AS A DAUGHTER OF INDIA, I DO NOT FEEL I AM FREE
As India celebrates its 70 years of Independence, it also marks 70 years of learning to survive, develop, govern, fail and succeed in the modern world. Redundant laws of culture, government, arts and worldview continue to be religiously adhered to here, thereby raising multifarious questions about if we are independent at all?
The citizens of this country fear and not respect the laws and lawmakers, who are their representatives. We vote not for who is better among good but for only the bad among the worst. Communal diktats and feelings regulate the human behavior. Years of independence have not been able to erode the pall of inferiority, and it is most visible among the intelligentsia of the nation, the academicians, our think tank, who feel validated only upon receiving applause from the West. We are still mentally colonial slaves of a politically independent nation.
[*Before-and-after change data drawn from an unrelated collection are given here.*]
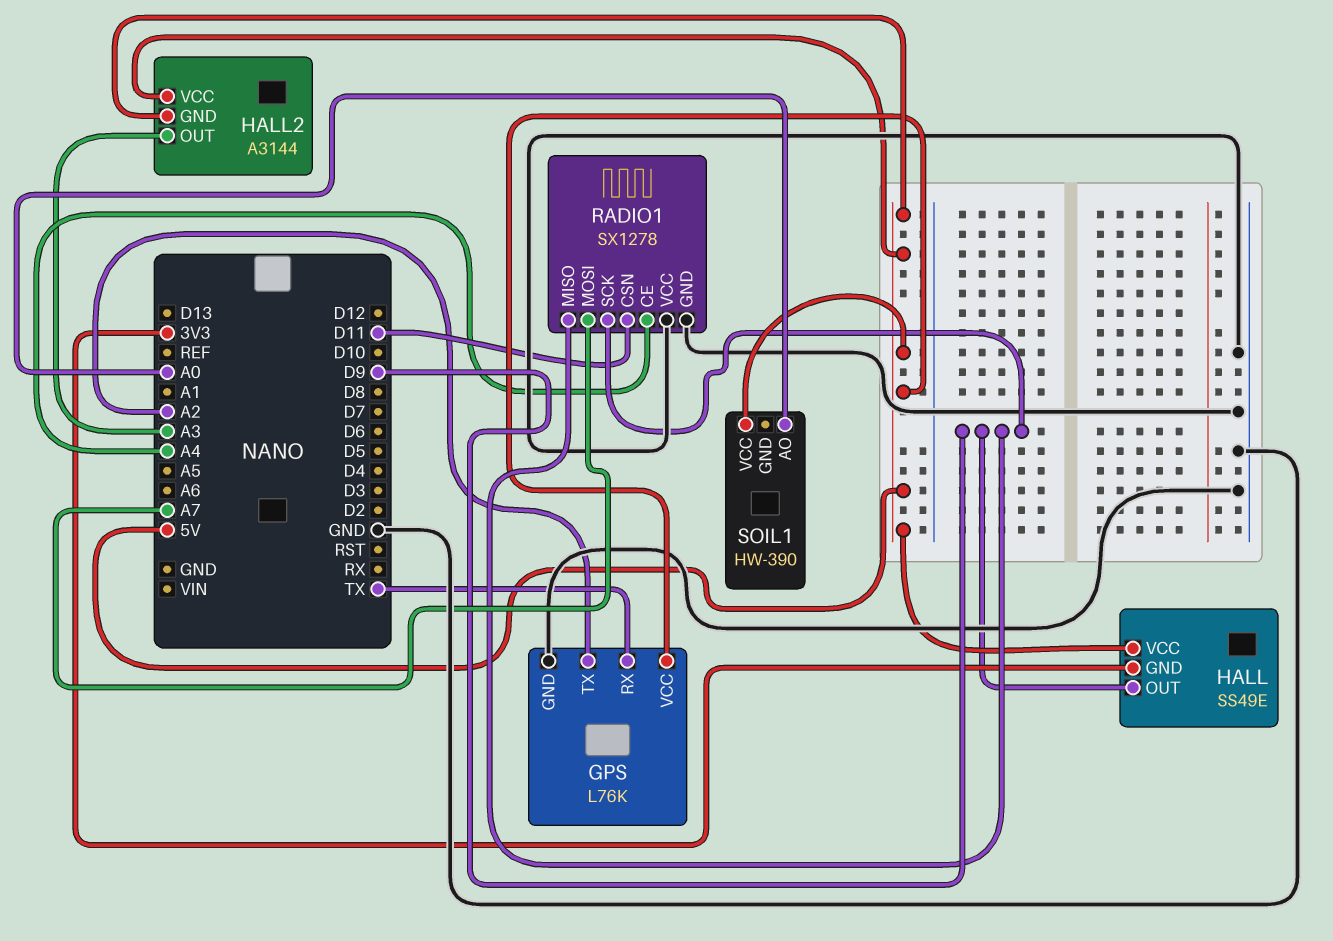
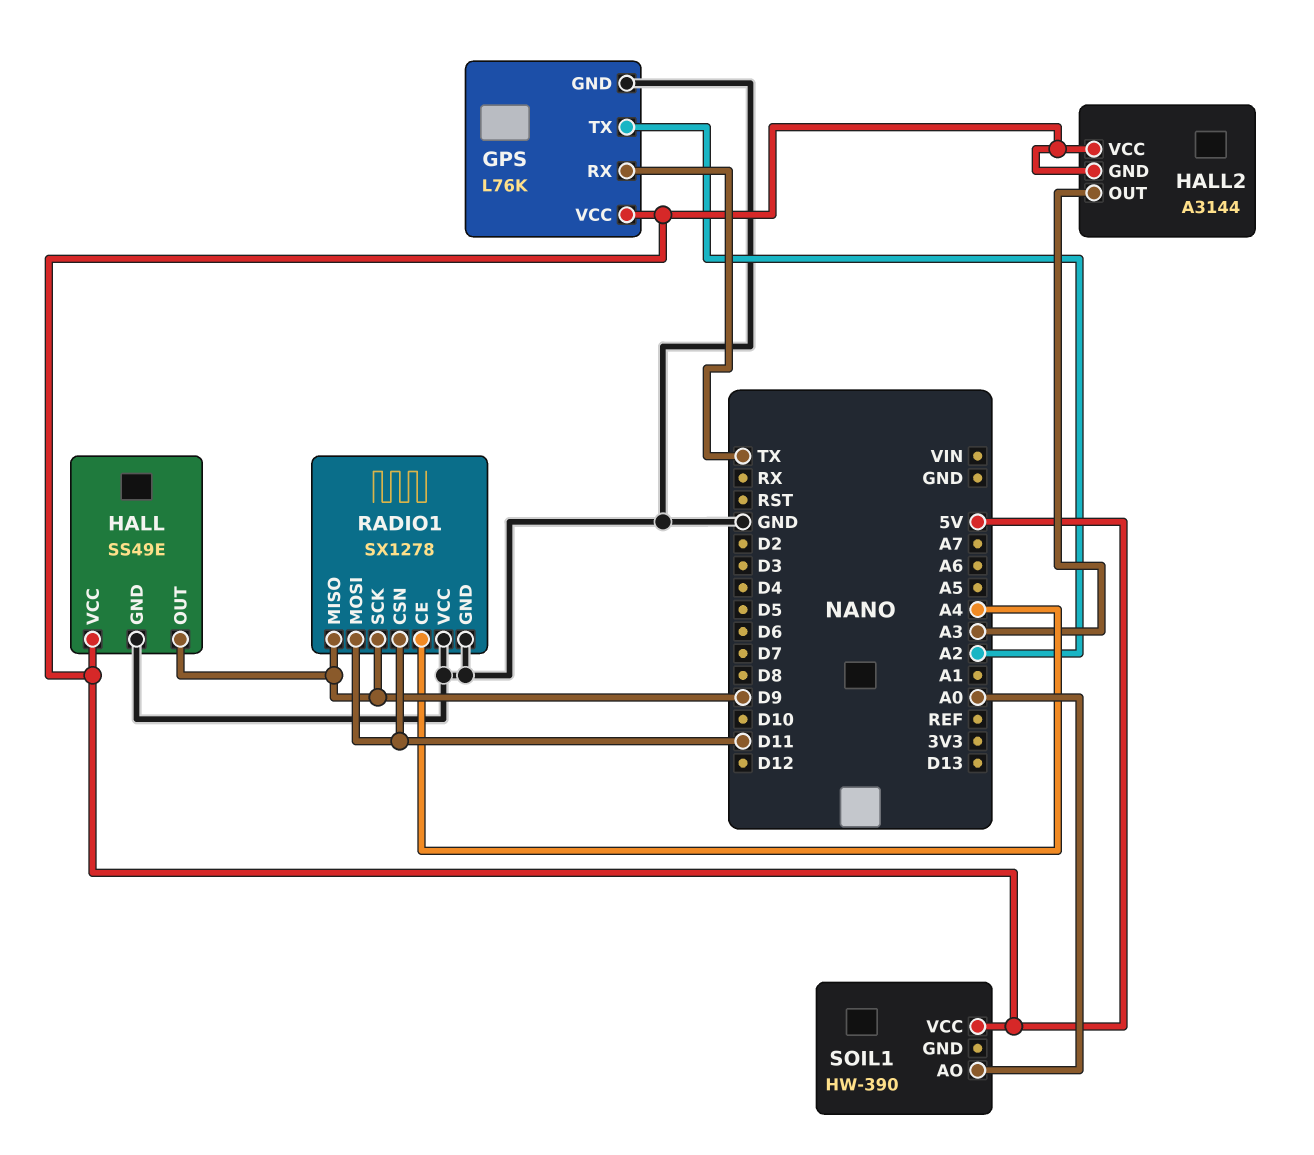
HALL pin GND: 3V3 -> GND
RADIO1 pin MOSI: A7 -> D11

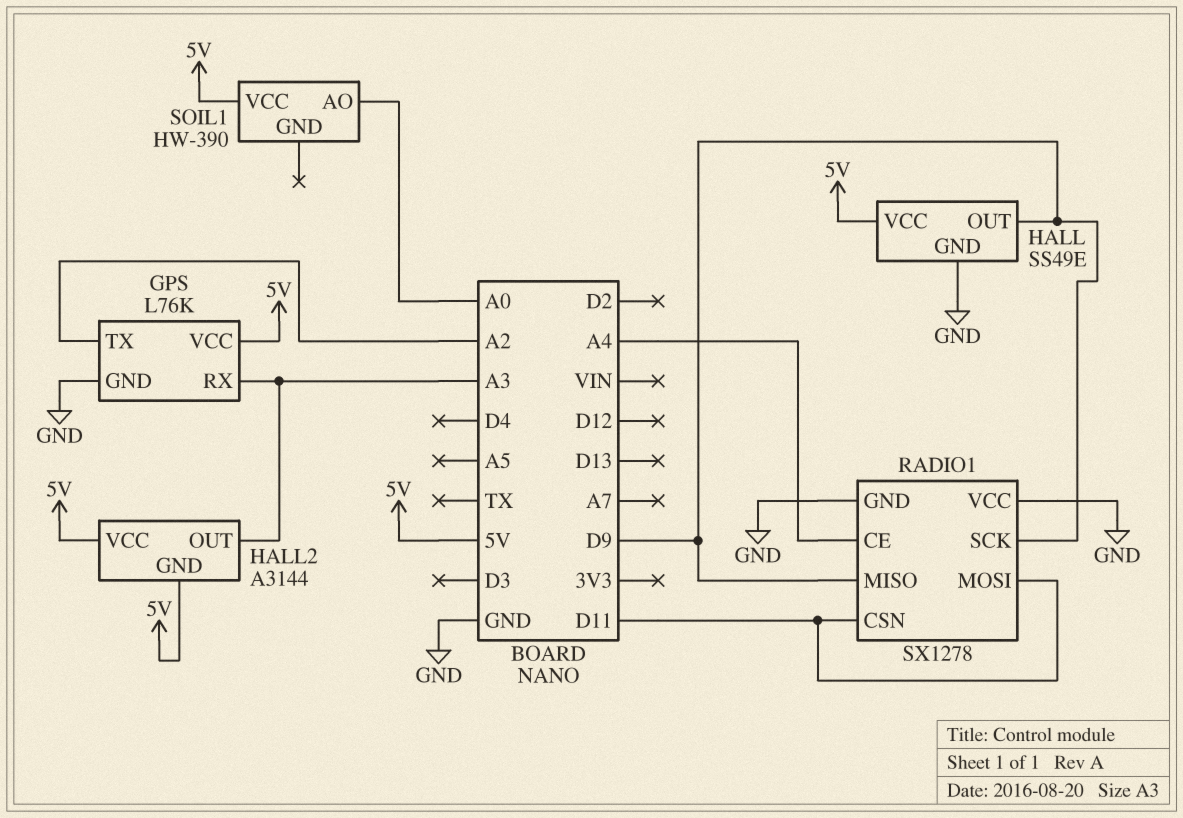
GPS pin RX: TX -> A3

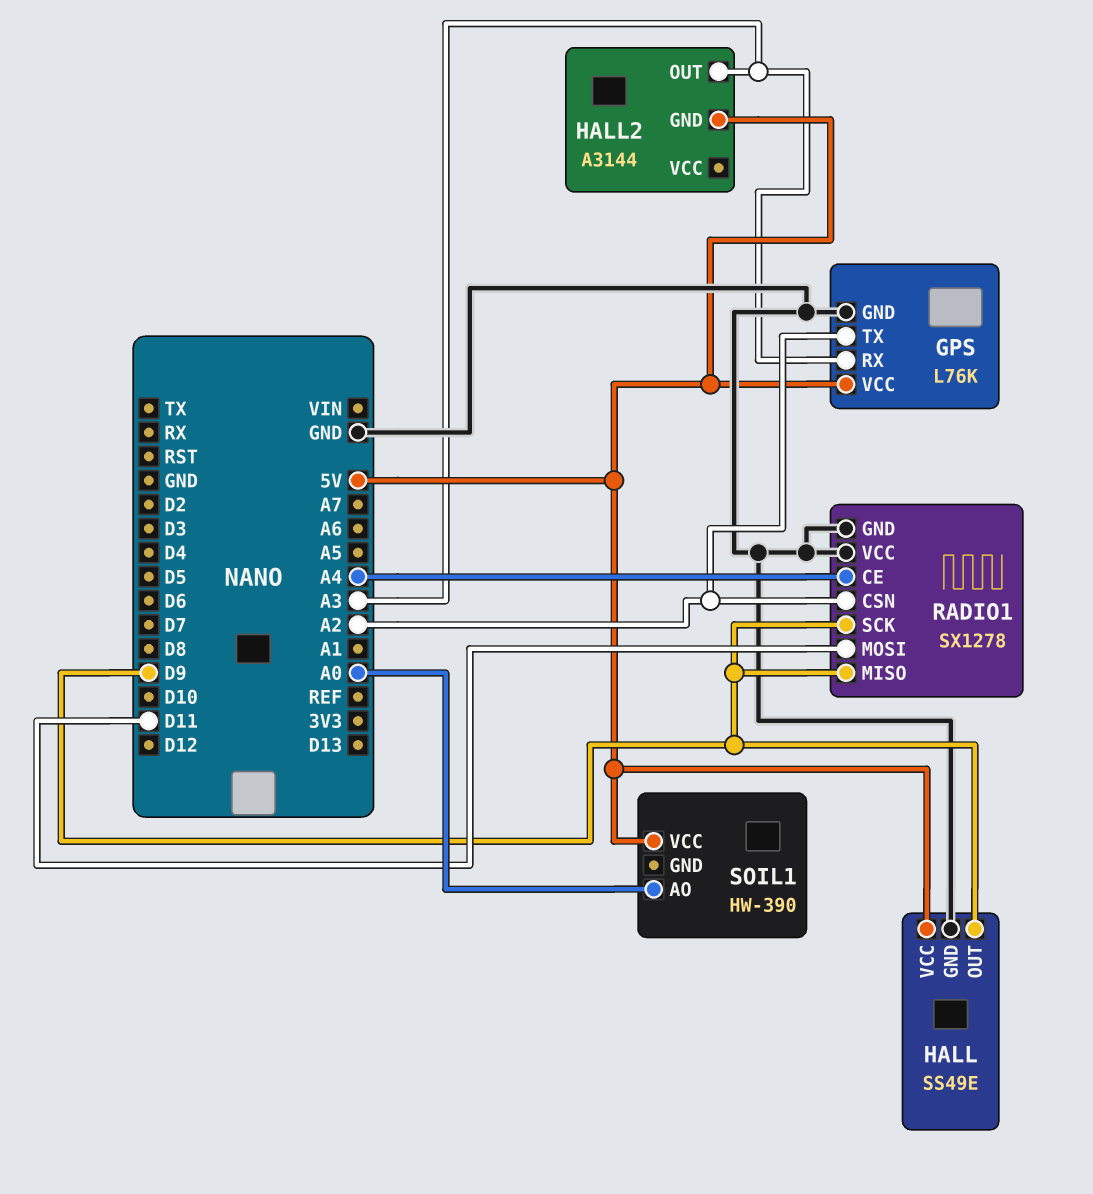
HALL2 pin VCC: 5V -> none
RADIO1 pin CSN: D11 -> A2

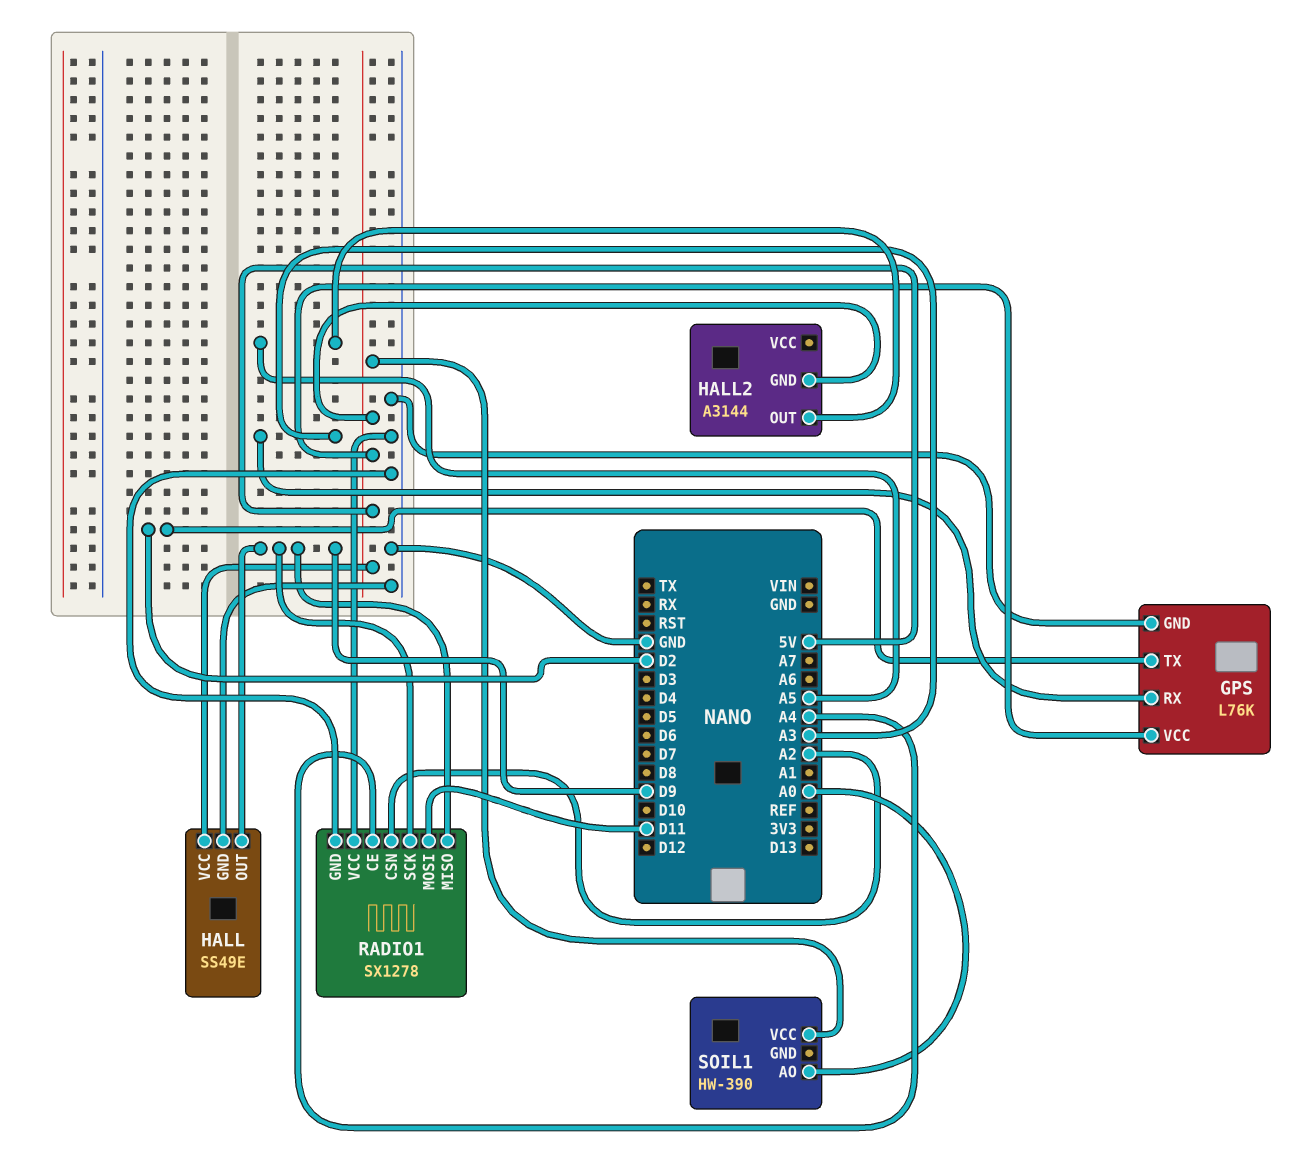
GPS pin TX: A2 -> D2
HALL2 pin OUT: A3 -> A5

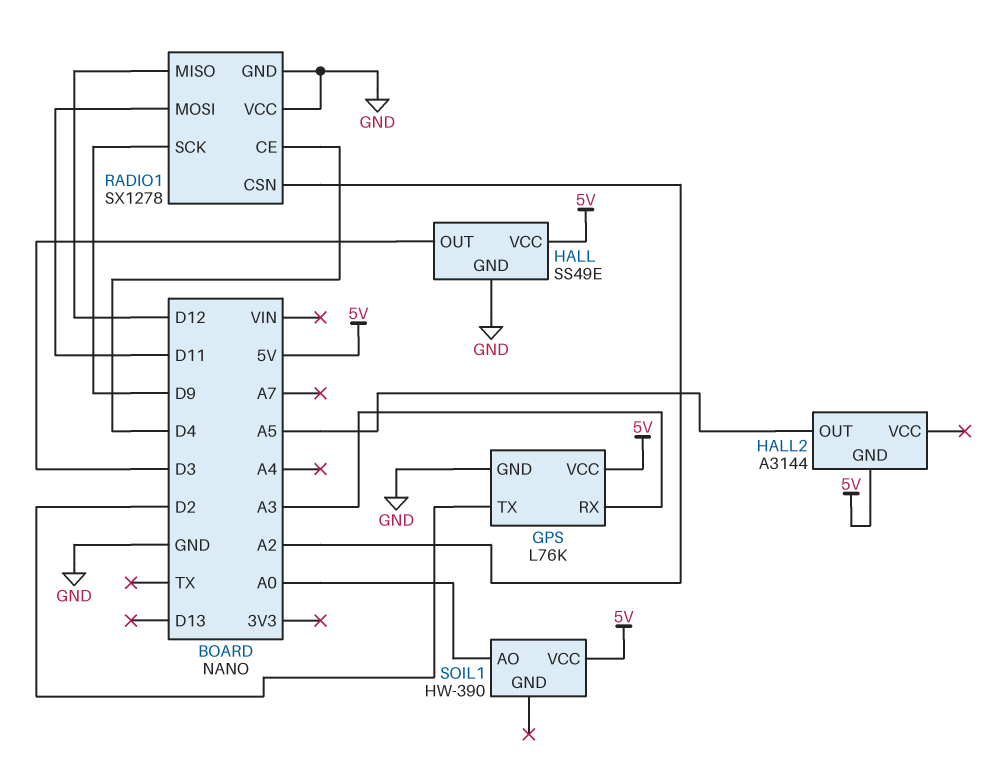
HALL pin OUT: D9 -> D3
RADIO1 pin CE: A4 -> D4
RADIO1 pin MISO: D9 -> D12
The ‘heaven of freedom’ Tagore alludes to in his ‘Where the mind is Without Fear’ seems to be the reserved privilege of just a few.
As a daughter of India, I do not feel I am free.
The issue of physical vulnerability plagues me as soon as I step out. An able, empowered woman is humiliated with terms like ‘dominating and cunning’, whereas such a man is looked up to and respected. All talk of equality falls short when only baby girls are found abandoned.